In this week’s Torah portion, a momentous event occurs. The patriarch Jacob is renamed “Israel,” and the Jewish people, as Jacob’s descendants, become the “Children of Israel.” The name Israel is connected both to the people and to the land that they eventually inhabit, transforming Canaan into the Land of Israel. But what does this name “Israel” mean, and why is it attached to our ancestor Jacob and to us?
By the time his name is changed, Jacob has been through a lot in his life. He has contended with his brother Esau over which of them would have the birthright, and he has colluded with his mother to trick his father into giving him the blessing of the first-born as well.
Seeking to escape Esau’s wrath, he has fled to his uncle Laban’s house to make a new life. He has worked seven years to marry Rachel, only to be unwittingly married to her sister Leah instead, and he has had to work another seven years to marry his original intended. Then, he has found his household full of strife, as Rachel and Leah have competed for his affections.
Meanwhile, he has fought to be fairly compensated by Laban for his labors. In short, Jacob’s life has been full of struggle. It has hardly been the easy, charmed life that he might have hoped for when he received his father’s blessing.
Now Jacob is returning to the land of his ancestors and finds that Esau is approaching him with 400 men. He devises means of protection for his family, and then he spends the night alone on the banks of the river and wrestles with a man until morning.
The ancient rabbis teach that this man is actually an angel, perhaps the guardian angel of Esau with whom Jacob has already spent so much time contending.
Finally, Jacob demands of the angel a blessing. The angel asks for his name. When he replies, “Jacob,” the angel says, “Your name shall no longer be Jacob, but Israel, for you have striven with God and with men and have been able [to do so].”
The name Israel is thus given its own etymology in the Torah: one who strives with God and human beings. In a neat turn of phrase, Rabbi Arthur Waskow translates Israel as “God-wrestler.” Jacob has known struggle throughout his life, contention with other human beings and wrestling within himself to come to terms with his own relationship with God.

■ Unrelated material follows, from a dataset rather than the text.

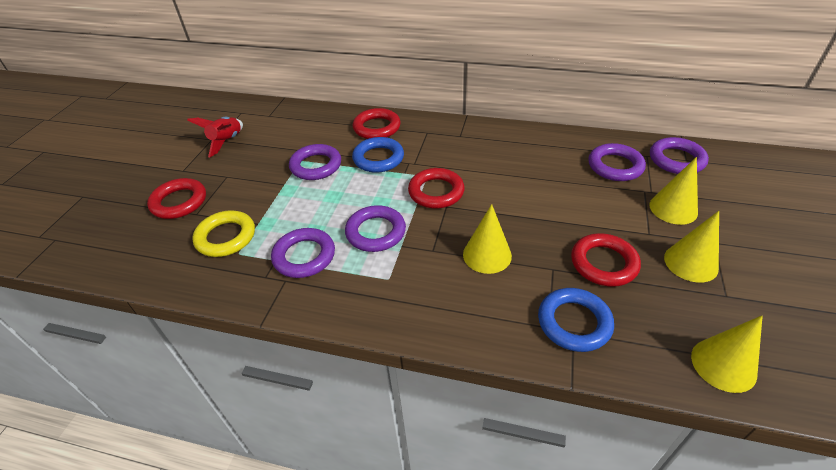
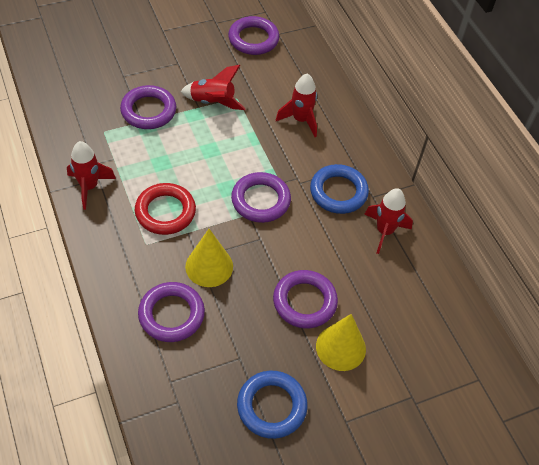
red ring: 4 -> 1
red rocket: 1 -> 4
yellow cone: 4 -> 2
yellow ring: 1 -> 0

Perhaps he has also had to struggle to reconcile the different parts of himself, the Jacob who uses trickery to get what he wants and the Jacob who sees angels climbing a ladder to the heavens and who hears God’s voice speaking to him.

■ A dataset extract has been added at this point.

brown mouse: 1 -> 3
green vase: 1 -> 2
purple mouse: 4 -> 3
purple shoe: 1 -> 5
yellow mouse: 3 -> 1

The angel does not promise Jacob rest from his struggles. Instead, in giving Jacob the name Israel, the angel reaffirms that struggle is what Jacob’s life is for. He is meant to struggle with people, to struggle with God, to struggle with himself.
And we, his descendants, are intended to continue that struggle. We struggle with the Torah, with doing what is right, and with reconciling the human and divine parts of ourselves. When we enter into that struggle and claim it for ourselves, we truly become the Children of Israel.